A Steampunk Engine to Solve Your Satellite Woes!

In 1999, technicians from the California Polytechnic State University (Cal Poly) and Stanford Universitydeveloped the specifications for CubeSat technology. In no time at all, academic institutions were launching CubeSats to conduct all manner of scientific research and validate new satellite technologies. Since 2013, the majority of launches have been conducted by commercial and private entities rather than academia.

Unfortunately, CubeSats have been held back until now because of a lack of good propulsion technology. In addition, there are concerns that with the proliferation of small satellites, Low Earth Orbit (LEO) will become overcrowded. Thanks to Howe Industriesand a breakthrough engine design (known as the ThermaSat) that utilizes steam to generate propulsion, all of that could change very soon.

Of all the estimated 2700 CubeSats and other “nanosatellites” that have been created to date, less than 10% have had their own means of propulsion. This leaves them at the mercy of gravity and atmospheric drag, which can cause them to deorbit while they are still functional. In addition, they are unable to maneuver and adjust their orbit and get out of the way of other satellites and space debris.

Dr. Troy Howe (Ph.D.), Howe Industries CEO, explained in a company press statement, the problem with existing propulsion options is twofold:

“On the one hand, these systems require substantial power to operate, siphoning energy from the primary payload. And then there are the more ‘energetic’ propulsion systems (typically scaled down from use on much larger satellites). These rely upon toxic, highly pressurized or even explosive liquids, such as hydrazine.

This is problematic as most CubeSats share a ride to orbit and launch providers are leery of endangering their other, often more valuable cargo. While deployment from the International Space Station (which is common for CubeSats) precludes any satellite propulsion which likewise might pose a risk to the station and personnel.”

The ThermaSat steam engine overcomes these obstacles thanks to its proprietary plug-n-play technology. While the propellant is plain water, ThermaSat differs from conventional steam engines by relying on solar power. This is provided by extended panels (rather than bulky, protruding reflectors) that turn the water into superheated steam an instant before it is shot out the rear nozzle.

The engine also has the benefit of being compact and lightweight and consists of only two moving parts. Nevertheless, it can deliver 1,800 Newtons of total impulse (or 203 lbs/s of specific impulse) using just 1 kg (2.2 lbs) of propellant (about the size of a 4 cup teapot). This is enough to maintain a CubeSat at an altitude of 375 km (233 mi) for more than five years and at altitudes as low as 250 km (155 mi) for several months.

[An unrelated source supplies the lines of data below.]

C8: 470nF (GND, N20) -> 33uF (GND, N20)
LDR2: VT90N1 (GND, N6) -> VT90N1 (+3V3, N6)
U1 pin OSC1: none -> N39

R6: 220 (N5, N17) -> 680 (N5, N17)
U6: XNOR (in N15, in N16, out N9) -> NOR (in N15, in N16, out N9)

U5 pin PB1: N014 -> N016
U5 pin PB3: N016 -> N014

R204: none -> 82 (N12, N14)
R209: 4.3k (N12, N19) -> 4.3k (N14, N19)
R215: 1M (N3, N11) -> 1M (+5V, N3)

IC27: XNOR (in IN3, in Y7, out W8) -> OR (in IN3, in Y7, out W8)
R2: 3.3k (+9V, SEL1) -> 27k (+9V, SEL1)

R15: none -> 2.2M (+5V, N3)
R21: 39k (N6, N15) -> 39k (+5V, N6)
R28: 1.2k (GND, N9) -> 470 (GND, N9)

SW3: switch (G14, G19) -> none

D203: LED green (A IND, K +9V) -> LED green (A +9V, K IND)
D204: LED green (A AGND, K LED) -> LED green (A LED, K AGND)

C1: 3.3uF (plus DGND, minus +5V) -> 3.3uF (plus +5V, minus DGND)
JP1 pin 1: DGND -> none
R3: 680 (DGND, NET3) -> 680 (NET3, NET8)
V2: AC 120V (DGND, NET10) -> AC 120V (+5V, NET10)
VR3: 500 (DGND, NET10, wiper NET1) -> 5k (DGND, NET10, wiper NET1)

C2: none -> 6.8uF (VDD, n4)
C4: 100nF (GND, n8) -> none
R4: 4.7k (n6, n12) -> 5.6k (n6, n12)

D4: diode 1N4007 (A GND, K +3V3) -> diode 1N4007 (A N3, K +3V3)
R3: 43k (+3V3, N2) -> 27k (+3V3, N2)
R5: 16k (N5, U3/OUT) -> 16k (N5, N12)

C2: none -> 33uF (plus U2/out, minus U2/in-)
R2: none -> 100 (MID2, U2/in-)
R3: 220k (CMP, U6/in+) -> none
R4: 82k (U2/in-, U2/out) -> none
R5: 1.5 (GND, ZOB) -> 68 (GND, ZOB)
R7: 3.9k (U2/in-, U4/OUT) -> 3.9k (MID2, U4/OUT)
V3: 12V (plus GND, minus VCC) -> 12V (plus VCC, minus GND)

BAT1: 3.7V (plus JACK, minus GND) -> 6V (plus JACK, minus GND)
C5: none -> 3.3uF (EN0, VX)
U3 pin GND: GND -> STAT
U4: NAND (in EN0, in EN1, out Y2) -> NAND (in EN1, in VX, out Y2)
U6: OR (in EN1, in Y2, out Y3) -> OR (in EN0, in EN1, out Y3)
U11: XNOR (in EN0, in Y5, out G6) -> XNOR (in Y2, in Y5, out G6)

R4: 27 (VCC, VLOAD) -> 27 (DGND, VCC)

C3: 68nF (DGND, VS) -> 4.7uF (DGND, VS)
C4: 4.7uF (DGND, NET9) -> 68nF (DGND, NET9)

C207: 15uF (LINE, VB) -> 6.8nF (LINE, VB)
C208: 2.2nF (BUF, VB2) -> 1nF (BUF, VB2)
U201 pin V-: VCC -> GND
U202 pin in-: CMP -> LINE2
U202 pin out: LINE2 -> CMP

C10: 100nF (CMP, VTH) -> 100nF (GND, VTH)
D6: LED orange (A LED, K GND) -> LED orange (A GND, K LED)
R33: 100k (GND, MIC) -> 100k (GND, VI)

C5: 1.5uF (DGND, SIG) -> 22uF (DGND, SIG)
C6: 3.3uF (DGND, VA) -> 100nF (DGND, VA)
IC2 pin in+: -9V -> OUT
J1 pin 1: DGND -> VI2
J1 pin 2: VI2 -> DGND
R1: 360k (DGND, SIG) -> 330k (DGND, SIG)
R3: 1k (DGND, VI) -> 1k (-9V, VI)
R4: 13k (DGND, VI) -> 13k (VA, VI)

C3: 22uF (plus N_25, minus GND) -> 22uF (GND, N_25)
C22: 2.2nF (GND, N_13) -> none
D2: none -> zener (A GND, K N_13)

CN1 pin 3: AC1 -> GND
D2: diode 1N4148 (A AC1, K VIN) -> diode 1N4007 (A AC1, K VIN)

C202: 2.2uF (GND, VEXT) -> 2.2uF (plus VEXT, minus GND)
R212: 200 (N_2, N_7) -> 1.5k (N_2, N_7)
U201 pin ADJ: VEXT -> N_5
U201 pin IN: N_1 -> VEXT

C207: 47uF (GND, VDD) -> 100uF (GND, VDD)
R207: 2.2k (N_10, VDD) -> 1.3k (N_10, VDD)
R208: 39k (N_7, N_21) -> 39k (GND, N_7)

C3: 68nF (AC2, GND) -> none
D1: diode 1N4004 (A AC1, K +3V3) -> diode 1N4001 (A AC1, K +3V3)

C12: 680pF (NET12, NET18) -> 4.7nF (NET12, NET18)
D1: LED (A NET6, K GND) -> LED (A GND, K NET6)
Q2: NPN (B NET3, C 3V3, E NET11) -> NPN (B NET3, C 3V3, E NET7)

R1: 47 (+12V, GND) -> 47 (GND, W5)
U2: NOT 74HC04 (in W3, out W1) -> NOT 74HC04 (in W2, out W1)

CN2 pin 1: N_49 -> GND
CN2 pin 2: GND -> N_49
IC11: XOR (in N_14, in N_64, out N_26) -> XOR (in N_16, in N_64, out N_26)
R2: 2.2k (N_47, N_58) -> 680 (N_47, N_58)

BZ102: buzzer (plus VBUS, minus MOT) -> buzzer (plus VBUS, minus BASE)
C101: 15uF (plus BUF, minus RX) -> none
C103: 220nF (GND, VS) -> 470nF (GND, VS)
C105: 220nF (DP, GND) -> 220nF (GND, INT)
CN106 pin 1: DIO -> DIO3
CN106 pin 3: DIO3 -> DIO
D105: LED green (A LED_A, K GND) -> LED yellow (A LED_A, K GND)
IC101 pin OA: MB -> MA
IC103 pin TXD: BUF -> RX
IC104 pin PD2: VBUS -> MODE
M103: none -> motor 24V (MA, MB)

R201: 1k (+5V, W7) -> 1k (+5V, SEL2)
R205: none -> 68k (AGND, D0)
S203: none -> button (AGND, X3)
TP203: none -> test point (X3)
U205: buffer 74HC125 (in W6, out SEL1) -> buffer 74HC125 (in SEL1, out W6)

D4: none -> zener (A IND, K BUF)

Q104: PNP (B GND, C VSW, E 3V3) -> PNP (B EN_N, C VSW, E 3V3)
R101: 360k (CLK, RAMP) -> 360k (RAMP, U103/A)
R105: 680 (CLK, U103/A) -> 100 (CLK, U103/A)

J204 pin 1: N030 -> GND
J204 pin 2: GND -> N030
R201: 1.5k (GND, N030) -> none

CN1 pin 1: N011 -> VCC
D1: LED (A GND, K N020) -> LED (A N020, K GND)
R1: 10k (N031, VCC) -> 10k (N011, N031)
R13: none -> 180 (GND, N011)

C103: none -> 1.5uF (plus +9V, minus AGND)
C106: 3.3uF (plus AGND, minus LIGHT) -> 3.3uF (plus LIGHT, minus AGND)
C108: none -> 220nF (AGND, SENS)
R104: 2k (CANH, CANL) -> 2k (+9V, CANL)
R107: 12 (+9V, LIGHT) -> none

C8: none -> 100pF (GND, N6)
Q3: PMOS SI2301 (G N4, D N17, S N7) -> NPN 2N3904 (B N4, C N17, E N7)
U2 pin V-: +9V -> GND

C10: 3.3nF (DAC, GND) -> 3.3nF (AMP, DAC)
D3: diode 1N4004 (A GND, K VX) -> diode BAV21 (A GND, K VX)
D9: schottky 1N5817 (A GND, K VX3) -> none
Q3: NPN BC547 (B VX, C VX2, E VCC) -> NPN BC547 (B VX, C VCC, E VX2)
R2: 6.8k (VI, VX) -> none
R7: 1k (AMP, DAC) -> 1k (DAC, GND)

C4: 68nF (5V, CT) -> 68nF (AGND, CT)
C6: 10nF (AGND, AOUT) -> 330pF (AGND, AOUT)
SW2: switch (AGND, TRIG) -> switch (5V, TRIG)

Without propulsion, the orbit of a CubeSat at this altitude would decay in a matter of weeks. By being able to sustain such orbits over longer periods of time, small satellites could provide higher-resolution remote sensing and decreased communications latency, which could come in handy in the event of a natural disaster or crisis. A satellite equipped with the ThermaSat could even alter its orbit to get a better look at a situation in progress.

The engineering teams at Howe are currently looking into improving their engine’s capability so that it could enable extended stays at even lower orbits – like a week’s duration at 150 km (90 mi) in altitude. According to Jack Miller, the R&D engineer for the ThermaSat program:

“The heart of the system is the unique thermal capacitor, made from phase-changing materials, which concentrates and stores the solar heat collected from just 20 square inches of exposed surface area. Using a combination of photonic crystals and gold-tinted mirrors the completely inert capacitor reaches a blistering operating temperature of 1,052K (1,433 Fahrenheit). This results in a specific energy comparable to a lithium-ion battery, but without the potential for explosion.”

According to Howe Industries White Paper, the system has a dry weight of 1,445 g (3.2 lbs) and 2,445 g (5.4 lbs) when fully-fueled. It is capable of supporting standard configuration (2U) CubeSats but can also be paired with 1U, 4U, and 16U payloads. It can generate as much as 200 m/s (656 ft/s) of acceleration (delta-V) and requires 2.3 – 4.6 Watts of electrical power (provided by solar panels).

In addition to station keeping, the ThermaSat can be used to raise orbits, for geolocation missions (which require formation flying) as well as for scheduled deorbiting and collision avoidance (likely to become a requirement). The system can also enable rapid constellation deployment (without relying upon variable drag).

Since it requires no power from the satellite, the ThermaSat can be used to upgrade larger satellites with an additional propulsion unit. But according to Howe Industries, the greatest asset of their “steampunk” engine is the way it can enable a “new class of smart, autonomous satellites able to relay data and even to ‘swarm’ together for specific tasks.”

Howe Industries developed the ThermaSat with support provided by the National Science Foundation(NSF) as part of a Phase I Small Business Innovation Research (SBIR) grant. With the design now delivered to the NSF, Howe intends to pursue a Phase II SBIR grant, which will entail creating a prototype and getting it ready for a test flight in space.